The Jew’s old aversion to the language of Titus, the destroyer of the Temple, had also partially vanished from Spain, and many Jewish politicians employed Latin in the diplomatic correspondence which they conducted for their Christian masters, while the Spanish language in the fourteenth century even bade fair to oust Hebrew, the Book of Esther being, in some parts of the peninsula, read in the vernacular on the Feast of Purim, for the benefit of the women, to whom the sacred tongue was no longer intelligible. Naturally such liberalism scandalised strait-laced pietists, who did their utmost to prevent the profanation of Holy Writ. But the real check to the gradual reconciliation between Jew and Gentile in Spain did not proceed from the Jewish side, as we shall see.
♦1348♦
All this sunshine was already overshadowed by the clouds which herald the storm. In the year of the Black Death the charge of well-poisoning stirred up the mob of Barcelona against the Jews, twenty of whom were slain and their houses sacked, a wholesale massacre being averted only by the intervention of the higher classes. A few days later a similar outbreak at Cervera resulted in the murder of eighteen Jews and the flight of the rest.

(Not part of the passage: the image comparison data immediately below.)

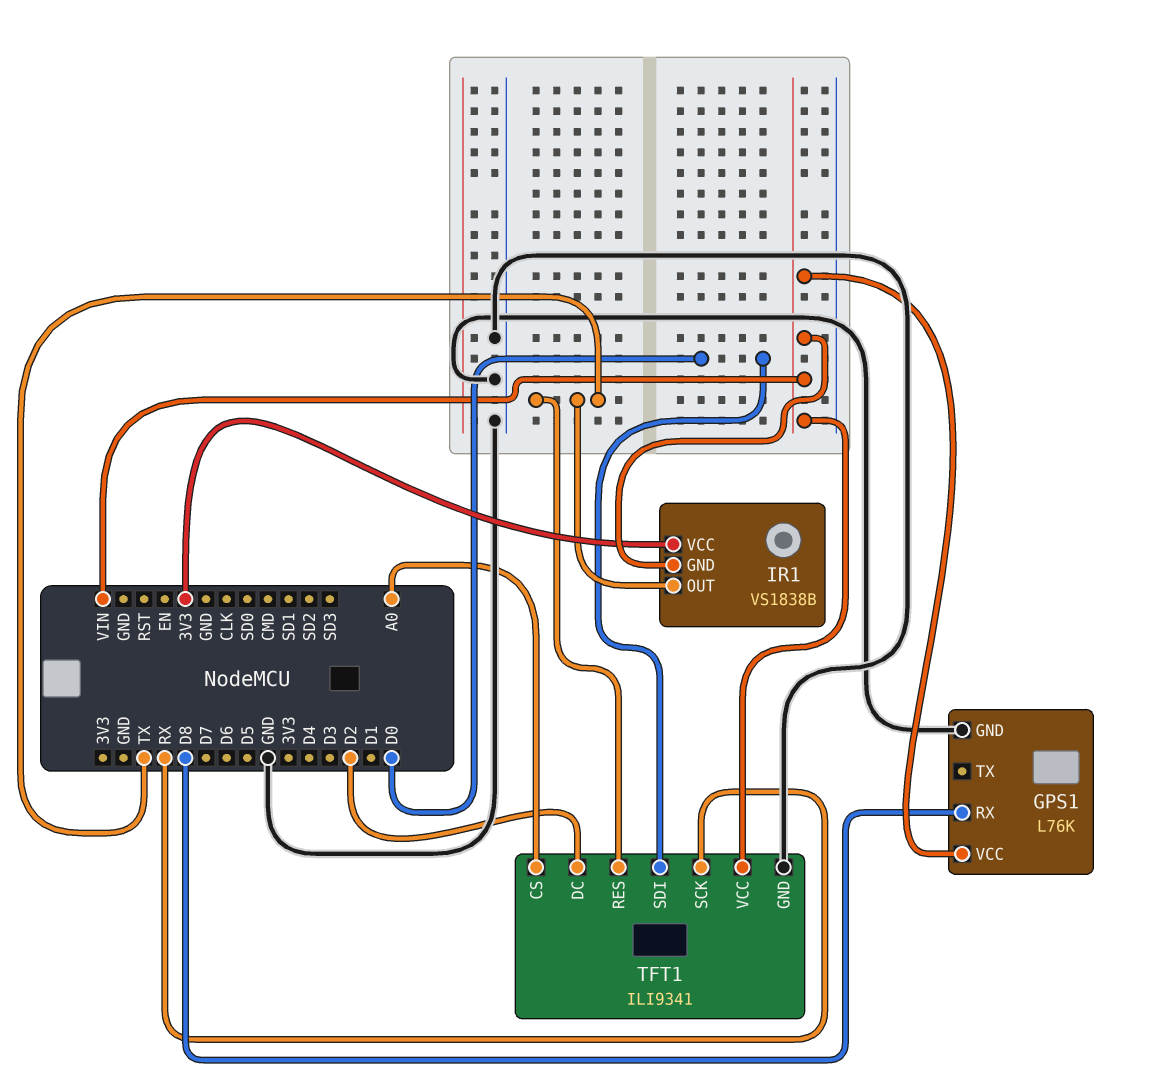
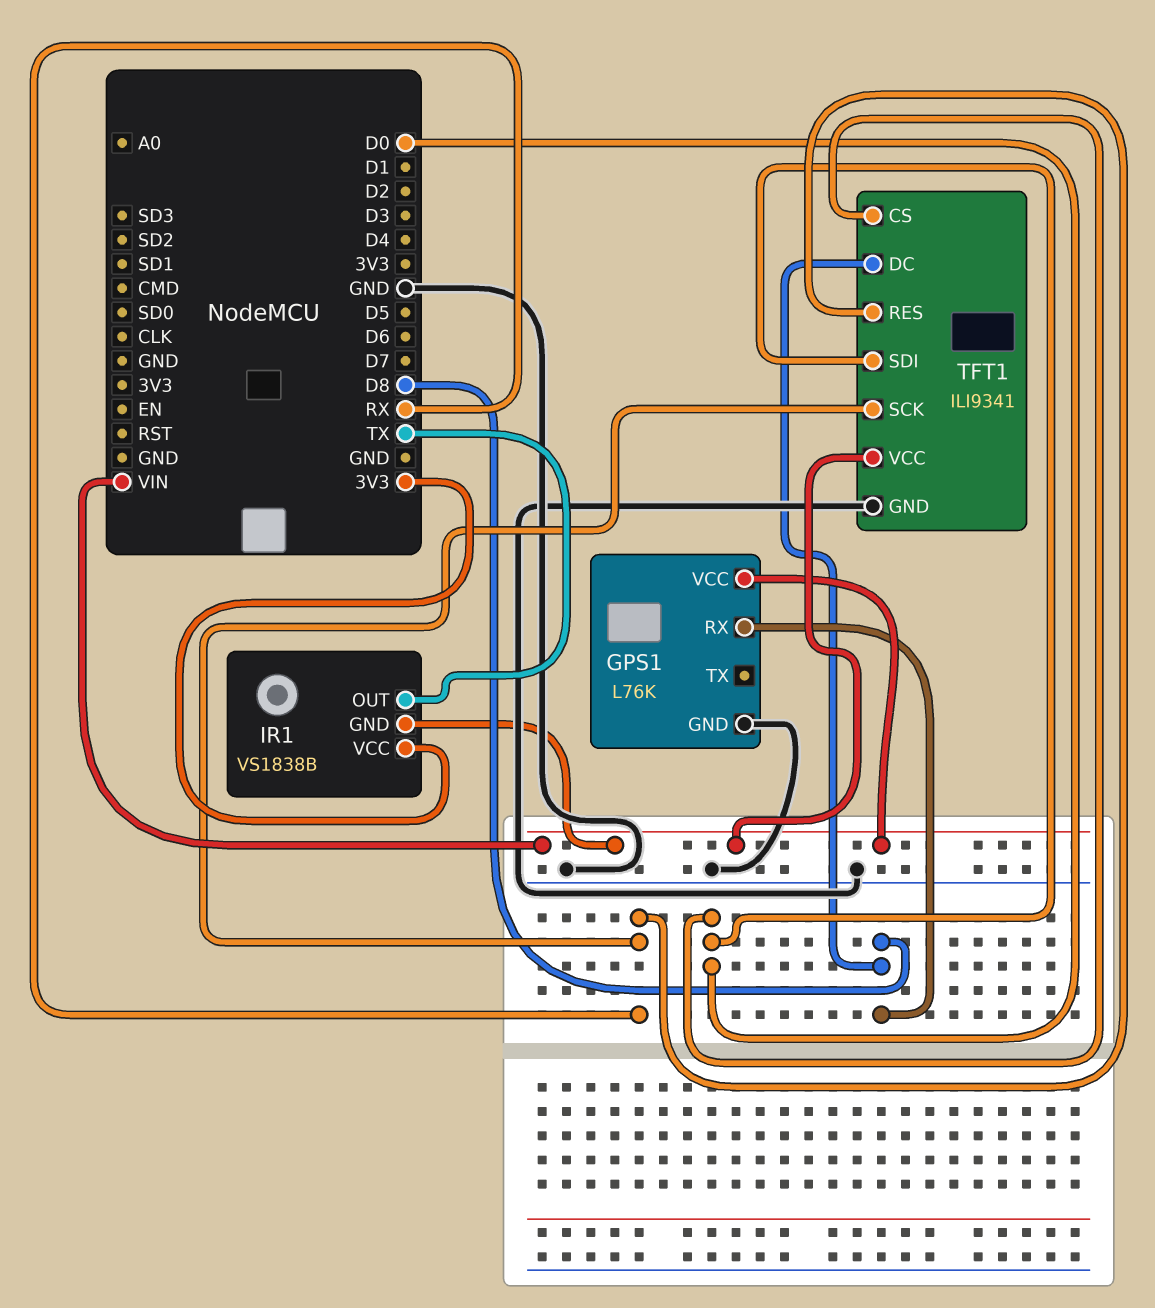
TFT1 pin CS: A0 -> D0
TFT1 pin DC: D2 -> D8
TFT1 pin RES: TX -> RX

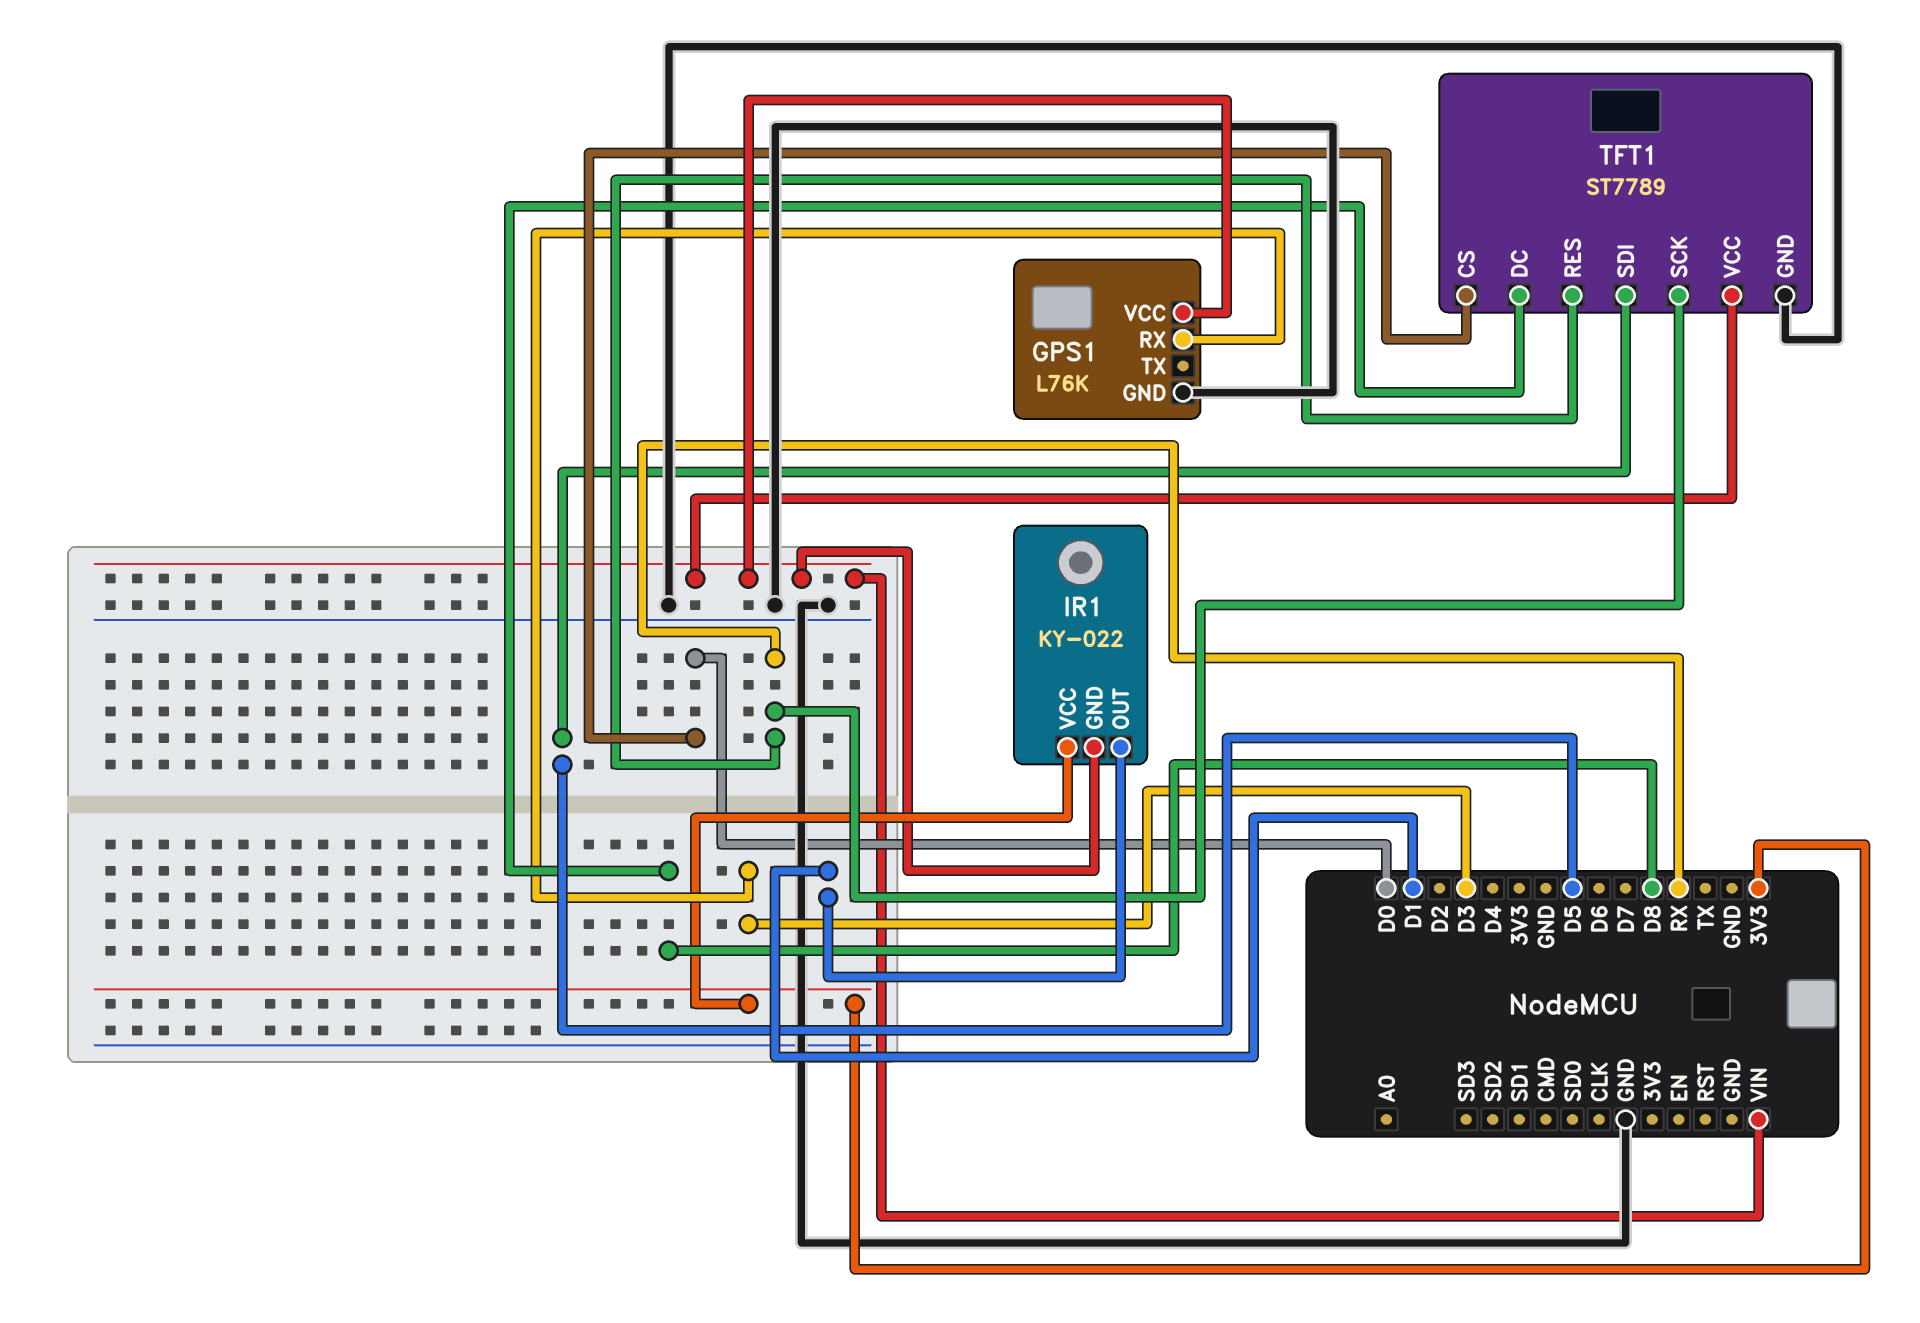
GPS1 pin RX: D8 -> D3
IR1: VS1838B -> KY-022
IR1 pin OUT: TX -> D1
TFT1: ILI9341 -> ST7789
TFT1 pin SDI: D0 -> D5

Destruction threatened all the Jewish communities of Northern Spain, and their members, panic-stricken, betook themselves to prayer, fasting, and other precautions of a more practical character against the impending attack, which, however, was prevented by the nobility and by a Papal Bull, in which Clement VI.—who, though no saint, was an accomplished gentleman and a broad-minded prince—exposed the absurdity of the poison charge, and prohibited the Christians from assaulting the Jews on pain of excommunication.